While in a trance, ancient Native Americans sat around a fire in an enclosed tent, not speaking, stripped to the skin, but sweating away spiritual and physical evil in a holy ceremony.
This replica of a Sweat Lodge of American Indian’s religion is only a few objects people will be able to see at the new exhibit in the Anthropology Museum.
“Spiritual Healing in Los Angeles” features “botanicas” of Latin America, Afro-Caribbean, and indigenous American ideas about health and healing practices.
“Spiritual Healing in Los Angeles was just the title I thought would cover all the dimensions of healing practices in Los Angeles, except for Asia because it was too much,” Blair Gibson, director of the museum, said.
“The botanicas reflect and represent people who are inherent to religions that are not all strictly Catholic,” he said.
Artifacts featured in the exhibit were chosen and displays were created by anthropology students from the last semester.

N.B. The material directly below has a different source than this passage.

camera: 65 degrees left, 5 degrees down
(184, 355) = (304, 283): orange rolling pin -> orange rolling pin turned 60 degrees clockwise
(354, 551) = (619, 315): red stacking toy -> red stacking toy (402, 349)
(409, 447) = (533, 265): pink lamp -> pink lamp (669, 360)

“The students actually did real ethnic graphic field work; they worked very hard on it,” Gibson said.
“They went out to numbers of local Pow Wows, talked to surviving of elders of the American Indians, and based on that experience created a miniature sweat lodge,” he said.
Gibson also said that students may expect to see voodoo artifacts, different representations of saints, different gods and different types of medicine.
This museum will benefit the students by making them “aware (of) what an amazing place Los Angeles is,” Gibson said.
“They don’t realize the important role played by the botanicas as a kind of alternative to Western medicine,” Gibson said.
Lee Gonzalez, assistant to Gibson, said that from this museum people will become aware of a “holistic approach to healing yourself, not so much relying on aspirins and medicine.”
A lecture about the aboriginal healing practices, “Landscape in Heaven” with featured speaker is Ysamur Flores-Pena will take place tomorrow at 1 p.m in the Campus Theatre.